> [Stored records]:
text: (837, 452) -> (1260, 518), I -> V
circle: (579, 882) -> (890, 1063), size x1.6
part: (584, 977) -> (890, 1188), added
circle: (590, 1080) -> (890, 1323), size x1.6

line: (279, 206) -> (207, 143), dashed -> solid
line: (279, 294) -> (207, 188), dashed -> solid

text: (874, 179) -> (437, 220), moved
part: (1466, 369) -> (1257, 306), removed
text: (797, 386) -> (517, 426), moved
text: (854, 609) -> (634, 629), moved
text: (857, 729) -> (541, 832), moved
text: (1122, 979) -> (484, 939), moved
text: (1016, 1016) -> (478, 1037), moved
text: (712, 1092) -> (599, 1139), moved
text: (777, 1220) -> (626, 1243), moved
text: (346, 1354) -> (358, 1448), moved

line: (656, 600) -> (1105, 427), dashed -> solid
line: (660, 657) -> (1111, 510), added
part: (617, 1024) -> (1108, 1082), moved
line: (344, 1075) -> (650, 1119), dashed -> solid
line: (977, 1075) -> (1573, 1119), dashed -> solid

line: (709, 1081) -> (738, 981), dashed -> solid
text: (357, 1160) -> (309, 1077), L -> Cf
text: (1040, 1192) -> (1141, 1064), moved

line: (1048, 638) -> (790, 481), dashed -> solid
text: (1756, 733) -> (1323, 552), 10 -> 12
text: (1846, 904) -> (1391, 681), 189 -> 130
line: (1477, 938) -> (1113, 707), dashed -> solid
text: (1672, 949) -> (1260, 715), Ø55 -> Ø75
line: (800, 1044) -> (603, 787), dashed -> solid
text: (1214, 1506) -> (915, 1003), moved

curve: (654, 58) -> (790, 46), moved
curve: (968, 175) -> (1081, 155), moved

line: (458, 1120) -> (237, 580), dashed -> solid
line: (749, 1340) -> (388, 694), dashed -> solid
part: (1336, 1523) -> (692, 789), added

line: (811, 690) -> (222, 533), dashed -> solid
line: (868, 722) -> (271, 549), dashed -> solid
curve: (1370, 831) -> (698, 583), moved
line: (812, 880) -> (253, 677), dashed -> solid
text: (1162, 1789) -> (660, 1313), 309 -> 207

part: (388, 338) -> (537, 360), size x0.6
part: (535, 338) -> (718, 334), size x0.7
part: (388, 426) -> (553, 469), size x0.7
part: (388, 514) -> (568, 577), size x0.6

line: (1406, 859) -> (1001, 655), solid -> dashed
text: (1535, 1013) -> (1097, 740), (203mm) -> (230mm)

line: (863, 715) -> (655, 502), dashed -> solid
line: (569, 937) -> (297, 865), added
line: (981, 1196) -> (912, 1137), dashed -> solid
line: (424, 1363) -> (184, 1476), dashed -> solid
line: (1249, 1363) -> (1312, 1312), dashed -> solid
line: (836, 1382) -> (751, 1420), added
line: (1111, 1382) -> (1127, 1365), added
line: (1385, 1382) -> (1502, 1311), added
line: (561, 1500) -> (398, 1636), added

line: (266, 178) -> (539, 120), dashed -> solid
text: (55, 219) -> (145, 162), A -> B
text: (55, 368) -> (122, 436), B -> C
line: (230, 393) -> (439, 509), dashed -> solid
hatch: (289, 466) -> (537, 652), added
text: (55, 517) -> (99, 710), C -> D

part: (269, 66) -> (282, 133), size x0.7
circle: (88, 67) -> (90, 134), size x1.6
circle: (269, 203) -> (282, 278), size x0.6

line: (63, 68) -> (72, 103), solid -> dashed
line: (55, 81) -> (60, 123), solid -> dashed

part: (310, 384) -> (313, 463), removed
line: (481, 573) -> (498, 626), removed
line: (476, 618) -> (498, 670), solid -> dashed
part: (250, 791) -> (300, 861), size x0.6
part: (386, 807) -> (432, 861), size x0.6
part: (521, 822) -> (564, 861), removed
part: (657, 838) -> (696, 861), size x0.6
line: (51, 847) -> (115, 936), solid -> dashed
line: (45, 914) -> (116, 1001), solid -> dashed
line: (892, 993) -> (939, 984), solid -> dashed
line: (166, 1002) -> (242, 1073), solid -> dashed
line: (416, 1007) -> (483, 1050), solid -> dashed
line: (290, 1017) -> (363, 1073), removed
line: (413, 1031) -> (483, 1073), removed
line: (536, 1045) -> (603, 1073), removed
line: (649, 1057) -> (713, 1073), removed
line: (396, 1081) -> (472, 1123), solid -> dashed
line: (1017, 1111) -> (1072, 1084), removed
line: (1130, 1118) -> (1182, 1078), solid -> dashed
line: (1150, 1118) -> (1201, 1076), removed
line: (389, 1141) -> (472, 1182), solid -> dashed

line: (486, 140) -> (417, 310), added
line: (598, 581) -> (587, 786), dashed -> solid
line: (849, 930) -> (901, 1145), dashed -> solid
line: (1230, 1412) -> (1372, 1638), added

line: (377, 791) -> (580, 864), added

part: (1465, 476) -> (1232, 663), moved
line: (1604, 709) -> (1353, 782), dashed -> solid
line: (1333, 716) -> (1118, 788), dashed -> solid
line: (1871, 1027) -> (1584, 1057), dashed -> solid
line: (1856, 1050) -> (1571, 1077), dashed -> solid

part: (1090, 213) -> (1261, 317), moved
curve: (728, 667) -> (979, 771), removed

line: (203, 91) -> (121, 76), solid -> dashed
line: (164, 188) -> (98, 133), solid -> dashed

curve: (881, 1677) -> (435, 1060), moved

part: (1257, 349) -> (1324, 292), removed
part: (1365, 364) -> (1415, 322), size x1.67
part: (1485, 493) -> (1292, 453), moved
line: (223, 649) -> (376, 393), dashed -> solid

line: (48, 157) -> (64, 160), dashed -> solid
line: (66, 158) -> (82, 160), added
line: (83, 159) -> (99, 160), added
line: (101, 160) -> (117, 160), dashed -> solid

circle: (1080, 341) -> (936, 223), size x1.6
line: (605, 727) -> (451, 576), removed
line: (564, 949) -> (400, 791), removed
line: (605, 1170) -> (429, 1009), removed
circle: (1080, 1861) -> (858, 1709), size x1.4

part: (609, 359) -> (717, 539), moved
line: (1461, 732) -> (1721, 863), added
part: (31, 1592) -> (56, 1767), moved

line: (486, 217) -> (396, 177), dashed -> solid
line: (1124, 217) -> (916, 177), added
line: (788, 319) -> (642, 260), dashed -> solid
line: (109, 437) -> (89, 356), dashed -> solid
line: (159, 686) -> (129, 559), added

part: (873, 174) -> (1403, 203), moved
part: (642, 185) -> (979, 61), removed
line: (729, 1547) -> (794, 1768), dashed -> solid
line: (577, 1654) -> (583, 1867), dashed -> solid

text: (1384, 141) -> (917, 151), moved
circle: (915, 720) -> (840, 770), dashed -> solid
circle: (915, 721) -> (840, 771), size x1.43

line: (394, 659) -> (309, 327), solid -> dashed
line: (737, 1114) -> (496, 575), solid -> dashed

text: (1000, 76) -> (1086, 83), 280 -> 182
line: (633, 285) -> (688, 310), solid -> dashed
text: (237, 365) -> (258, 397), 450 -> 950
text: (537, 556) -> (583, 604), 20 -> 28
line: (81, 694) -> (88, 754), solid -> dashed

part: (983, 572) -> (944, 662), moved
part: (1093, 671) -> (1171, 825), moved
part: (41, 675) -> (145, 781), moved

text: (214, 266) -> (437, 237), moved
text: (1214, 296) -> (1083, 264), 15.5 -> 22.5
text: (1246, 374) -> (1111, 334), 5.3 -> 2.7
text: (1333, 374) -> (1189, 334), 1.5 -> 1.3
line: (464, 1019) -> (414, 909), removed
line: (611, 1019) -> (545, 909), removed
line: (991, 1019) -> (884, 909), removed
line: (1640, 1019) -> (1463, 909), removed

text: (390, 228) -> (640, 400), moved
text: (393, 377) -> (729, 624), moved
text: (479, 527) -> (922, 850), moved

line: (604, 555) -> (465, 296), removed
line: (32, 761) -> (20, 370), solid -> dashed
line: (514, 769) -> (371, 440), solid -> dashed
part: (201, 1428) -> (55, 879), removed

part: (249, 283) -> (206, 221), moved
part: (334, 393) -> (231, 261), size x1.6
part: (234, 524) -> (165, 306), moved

> [WHAT THE TASK ASKS]:
Search the data for the string "circle" and copy out every line where it is found.

> [RESULT OF THE EXERCISE]:
circle: (579, 882) -> (890, 1063), size x1.6
circle: (590, 1080) -> (890, 1323), size x1.6
circle: (88, 67) -> (90, 134), size x1.6
circle: (269, 203) -> (282, 278), size x0.6
circle: (1080, 341) -> (936, 223), size x1.6
circle: (1080, 1861) -> (858, 1709), size x1.4
circle: (915, 720) -> (840, 770), dashed -> solid
circle: (915, 721) -> (840, 771), size x1.43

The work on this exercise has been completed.